New starters from September 2016 who would’ve been eligible for the grant element will see it replaced by a bigger student loan, so the amount of cash coming in is actually increased. The only difference is all of it is now (nominally) repayable, rather than just some of it.

Here’s the maximum loan amounts – it’s partially means-tested…

  • Living at home: £6,904/year (currently £4,565/year)
  • Living away from home, outside London: £8,200/year (currently £5,740/year)
  • Living away from home in London: £10,702/year (currently £8,009/year)

Q. Isn’t this a huge hit for poorer students who will start from 2016 – is uni now unaffordable?

No, for most of them, if the system remains as it is now,  it makes no practical difference. The replacement of a grant with a loan will ONLY cost more for those who leave university and have long-term high earnings.

Q. Sorry, are you honestly saying this has no real financial impact on poor students and only hits higher earners?

Yes, I know it’s counter-intuitive, so let me explain in more detail. If you don’t know how student finance works, it’d be best if you read my Student Loan Mythbusters guide first to get a handle on this…

Currently the student grant replaces up to £3,387 of student loan for students with family income of below £42,620.

Yet after leaving university, students repay 9% of everything they earn over £21,000 for a maximum of thirty years. Those who’d currently qualify for a full grant would only actually pay more under the new system, if they repay their entire tuition fee, remaining maintenance loan after the grant, and interest within the thirty years before the debt wipes.

A number crunch via our student finance calculator shows, as a rough rule of thumb, for a student living away from home, taking the full tuition fees, this change only affects those on graduate starting salaries very substantially above £30,000. And this is also after above inflation pay rises. That is at the very high end of graduate earnings.
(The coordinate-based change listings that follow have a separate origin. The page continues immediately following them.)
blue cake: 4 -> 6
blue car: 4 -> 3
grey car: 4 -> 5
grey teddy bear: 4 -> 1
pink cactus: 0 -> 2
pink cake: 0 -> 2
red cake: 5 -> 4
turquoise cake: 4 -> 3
If you earn less then as you won’t actually repay more due to the switch from grant to loan, it’s a meaningless change.

Q. So you think it has no impact whatsoever?

There real risk with ending grants, as it stands now,  is the fact larger loans can be a psychological deterrent, especially to those from non-university backgrounds.
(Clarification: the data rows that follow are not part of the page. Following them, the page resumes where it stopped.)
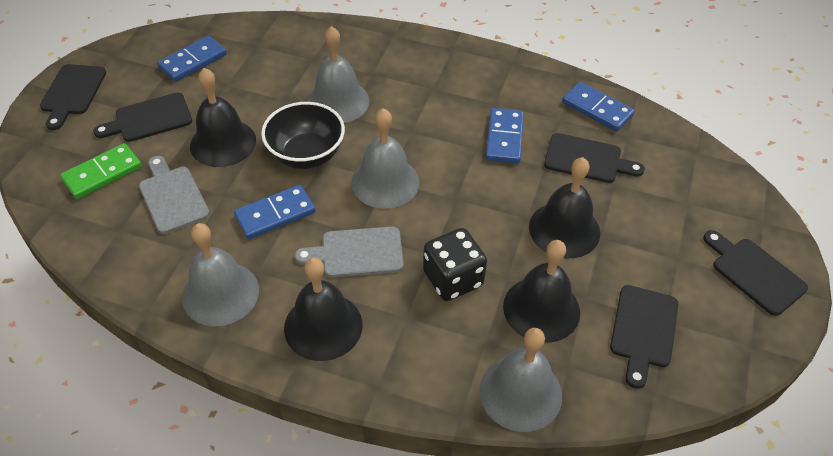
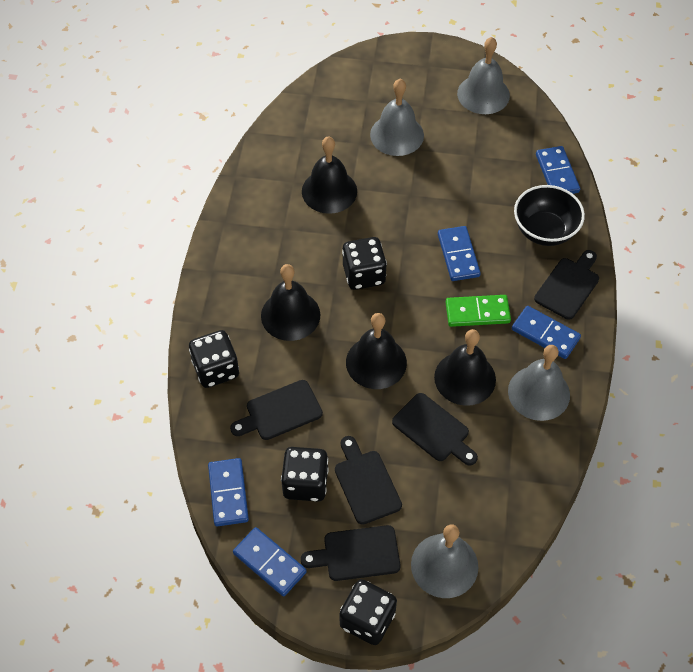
black dice: 1 -> 4
blue domino: 4 -> 5
grey cutting board: 2 -> 0

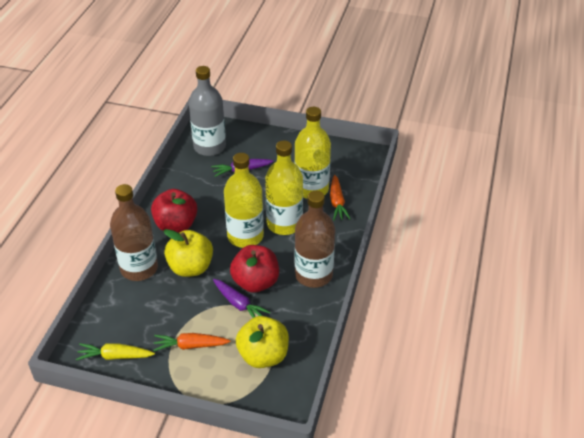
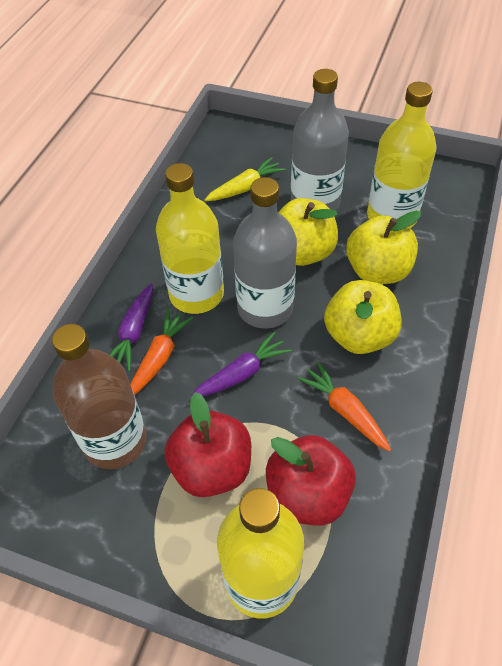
brown bottle: 2 -> 1
grey bottle: 1 -> 2
yellow apple: 2 -> 3

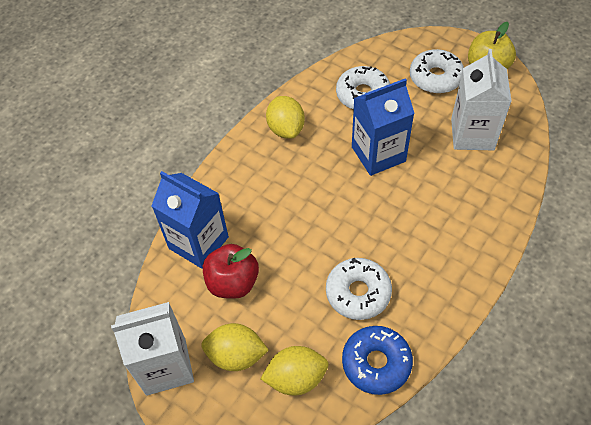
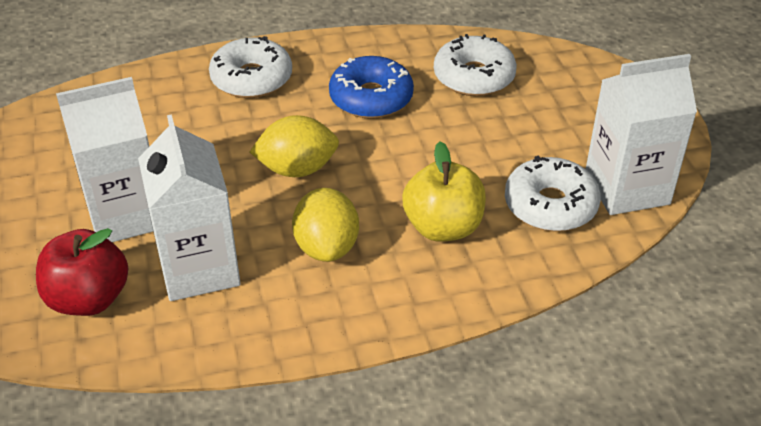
blue carton: 2 -> 0
white carton: 2 -> 3
yellow lemon: 3 -> 2

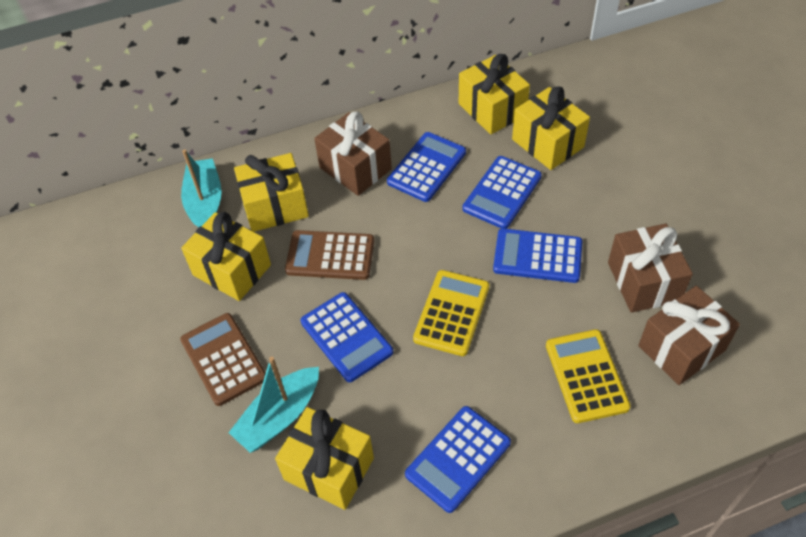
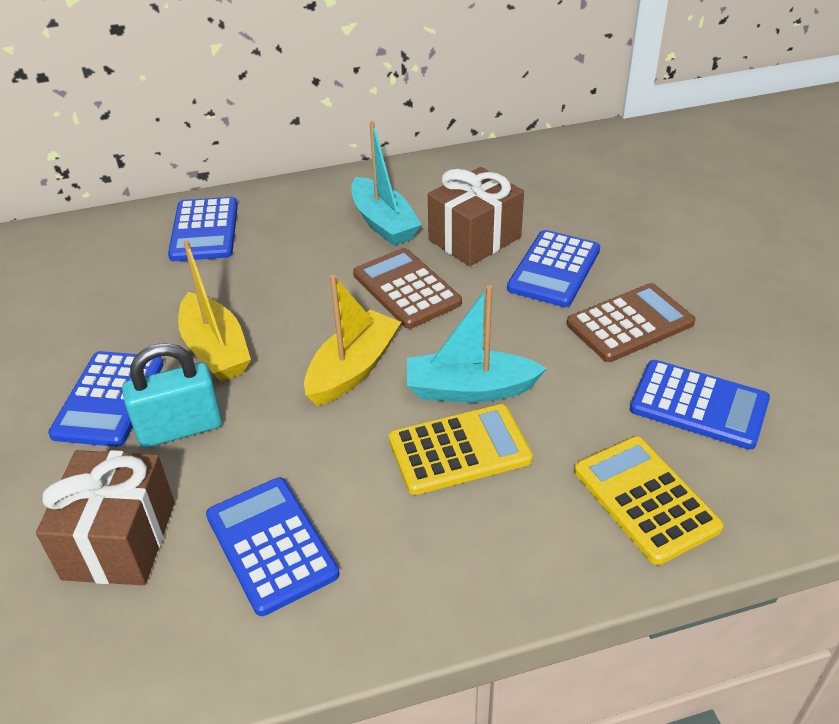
brown gift: 3 -> 2
turquoise padlock: 0 -> 1
yellow boat: 0 -> 2
yellow gift: 5 -> 0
That needs addressing – one way would be to stop calling student loans a loan – when they’re in fact far nearer to a tax. Other countries call them a graduate contribution and we should adopt that here, see my Time to stop calling student loans a loan blog for more.

But in a way the problem is all the arguments and spittle over this just reinforce the fear of those who are scared to go to university, and are probably just as damaging as the grant issue itself.

Yet its worth noticing I’ve caveated what I’ve said above with “as it stands now” or “if the system remains unchanged” and for me that’s the worry here, as I’ll explain below.

Q. Will loans also increase for current students?

Yes. But not by as much. It’s possible to argue while many current students will feel relieved that they keep their loans, they’re actually relatively worse off. One of the big problems many face is the loan isn’t big enough, and so swapping a grant for a bigger loan that many won’t repay could be argued would be better.

Q. So you think the whole protest is mis-targeted?

My frustration is by far the bigger issue, and one that is much more regressive, is the retrospective hike in student loan repayments. Unlike the scrapping of loans which in practice will only cost high-earning graduates more, that will hit many low- and middle-earning graduates and actually helps higher-earning graduates.

Of course it’s much simpler to protest over the scrapping of grants, as on the surface it sounds like a real hit to the poor. But talking about the freezing of a threshold – which is what the repayment issue is – sounds boring. Yet the threshold freezing is the one that will actually cost students £1,000s more than they thought they were paying when they signed up.

And more so, the one real danger of getting rid of grants and replacing them by loan is that the government can negatively change the loan terms – and we’ve proof it is willing to do this, even for those who’ve started university. And that’s the key problem – the changing of grants, if nothing else changes isn’t such a biggie – but it could be if other terms are retrospectively changed in the future.

That’s why I think a stronger campaign point is that terms should be fixed by statute.